Very gradual reduction — typically slower than the patient's initial inclination — with monitoring of both HS symptoms and systemic signs of adrenal adjustment (fatigue, energy fluctuation, mood changes) is standard. Internal correction during this period specifically targets the inflammatory and metabolic drivers that corticosteroids were managing, reducing the load that the immune system must manage as external steroid support is withdrawn.
Biologics
Biologic medication reduction presents the most complex transition challenge. Biologics achieve their effect by precisely targeting specific inflammatory mediators, and the immune system adapts to their presence over time. When biologic treatment is reduced or discontinued, the immune system — which has been operating in a biologic-modified state — must readjust to operating without that specific mediator suppression.

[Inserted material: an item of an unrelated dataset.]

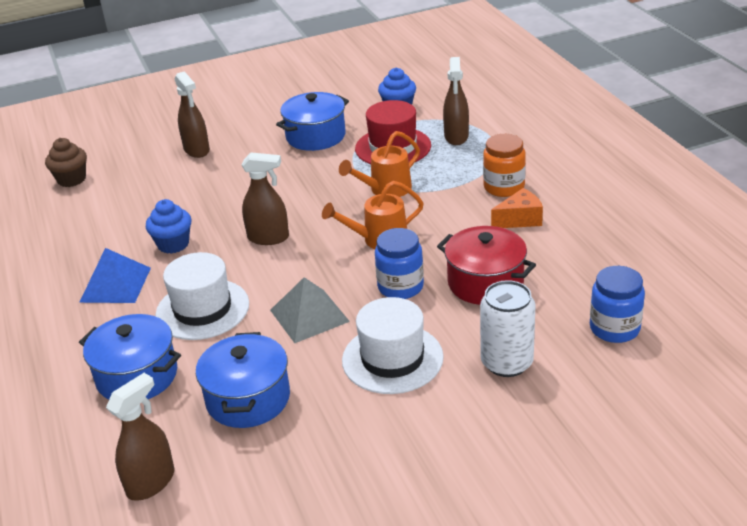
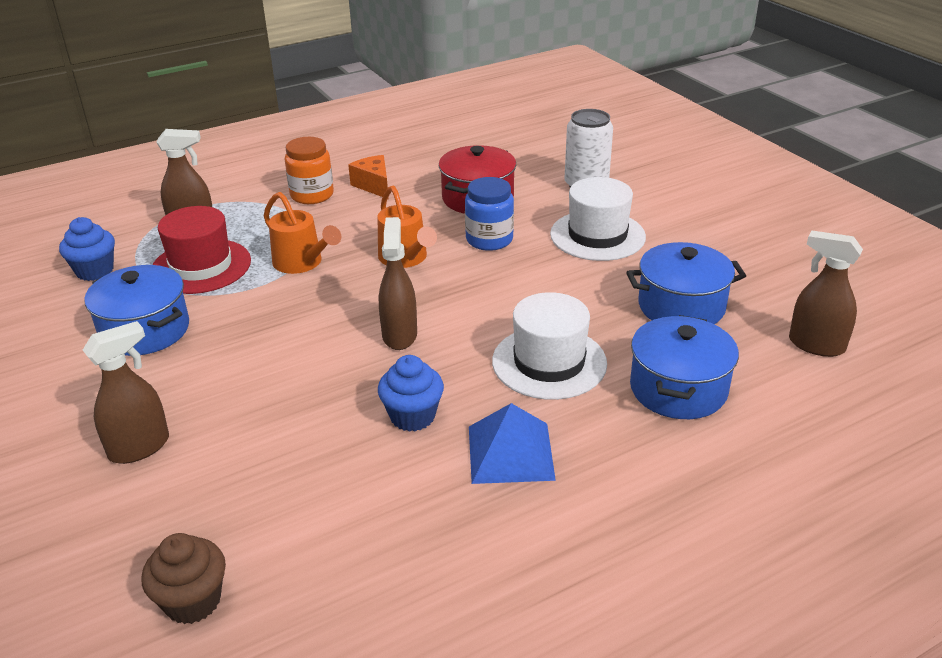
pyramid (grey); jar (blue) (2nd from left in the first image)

The readjustment period can produce temporary rebound that is disproportionate to what the patient's internal correction would suggest, because the immune system's regulatory recalibration takes time. Internal correction specifically focused on rebuilding the regulatory immune capacity that biologics were supplementing — rather than replacing — is the priority during biologic reduction. Monitoring should extend over a longer period per reduction step than for other medication types, as the regulatory recalibration that follows biologic reduction is slower than the symptom changes it produces.
"The goal is not just to control symptoms, but to understand why the condition is occurring in the first place."

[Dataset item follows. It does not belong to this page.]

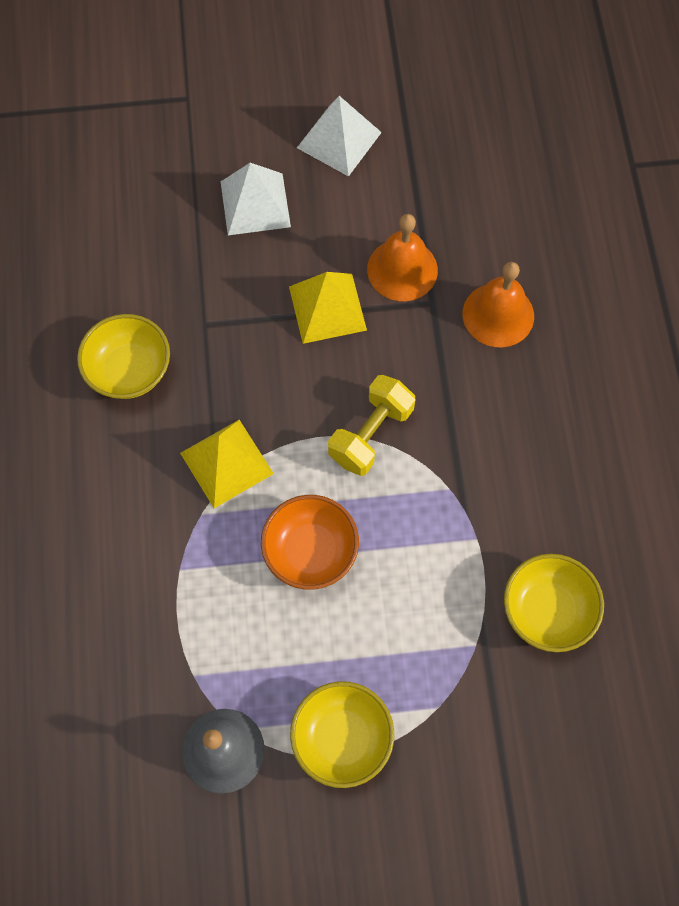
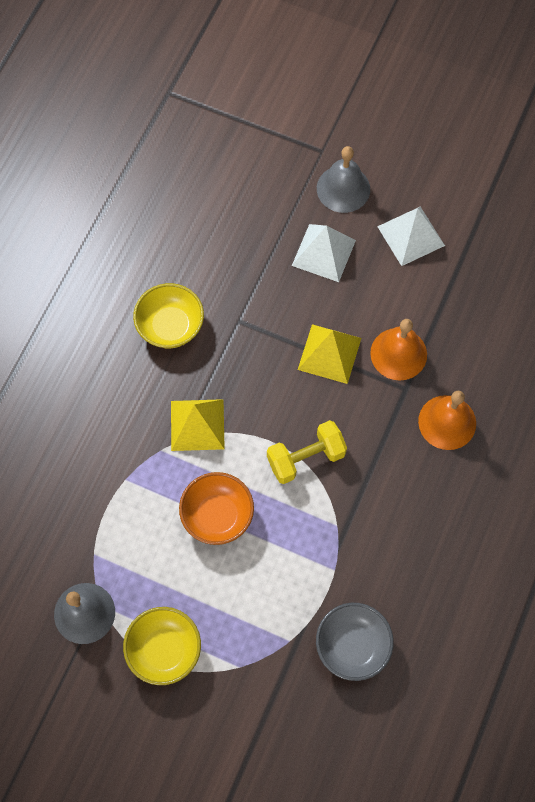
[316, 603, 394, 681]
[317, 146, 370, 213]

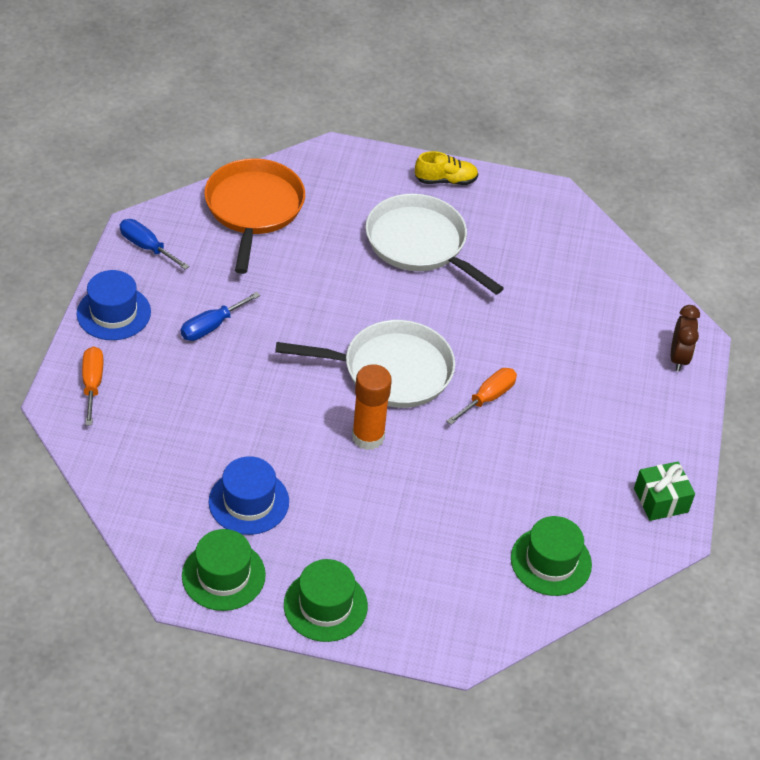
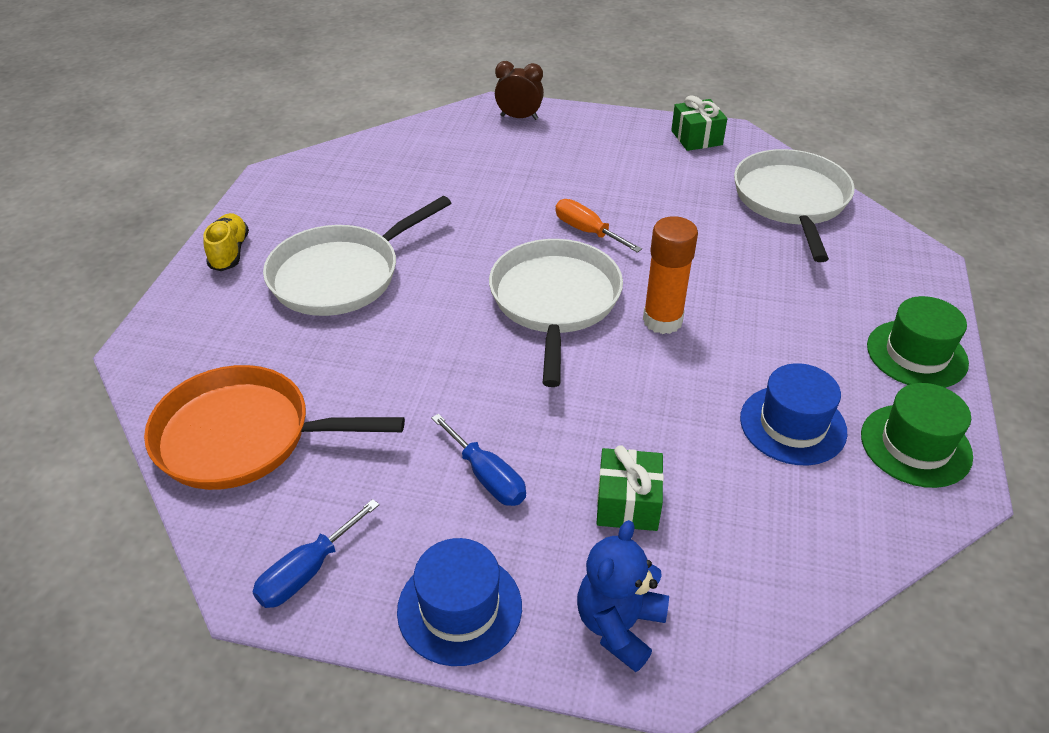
[577, 520, 669, 672]
[734, 149, 855, 262]
[596, 445, 664, 531]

What Success in Medication Reduction Actually Looks Like
Successful medication reduction in HS does not look like a smooth, linear decrease from full dose to zero with unchanged symptoms throughout. It looks like a staged process with occasional step-backs, periods of consolidation, and gradual extension of the intervals between medication doses or reductions in dose, against a background of progressively improving internal markers that indicate the system is increasingly capable of self-regulation.
A patient who has successfully reduced from daily antibiotics to intermittent use — required only during specific triggers or periods of increased stress — has achieved a qualitatively different relationship with medication than one who remains on continuous daily dosing. The medication is no longer maintaining a controlled state in an uncorrected system; it is providing targeted support during periods of elevated demand in a system that is managing its own baseline without it. This is a meaningful intermediate success even if the long-term goal is complete independence.
Complete medication independence — in the sense of maintaining HS stability without any suppressive medication — is achievable for patients whose internal correction reaches sufficient depth. It is not a starting point; it is an endpoint that is reached through staged reduction over a period that reflects how much internal correction was required in that patient's case. Setting this as the immediate target of medication reduction, rather than as the culmination of a structured process, produces the rebound and failure that makes patients conclude it cannot be done.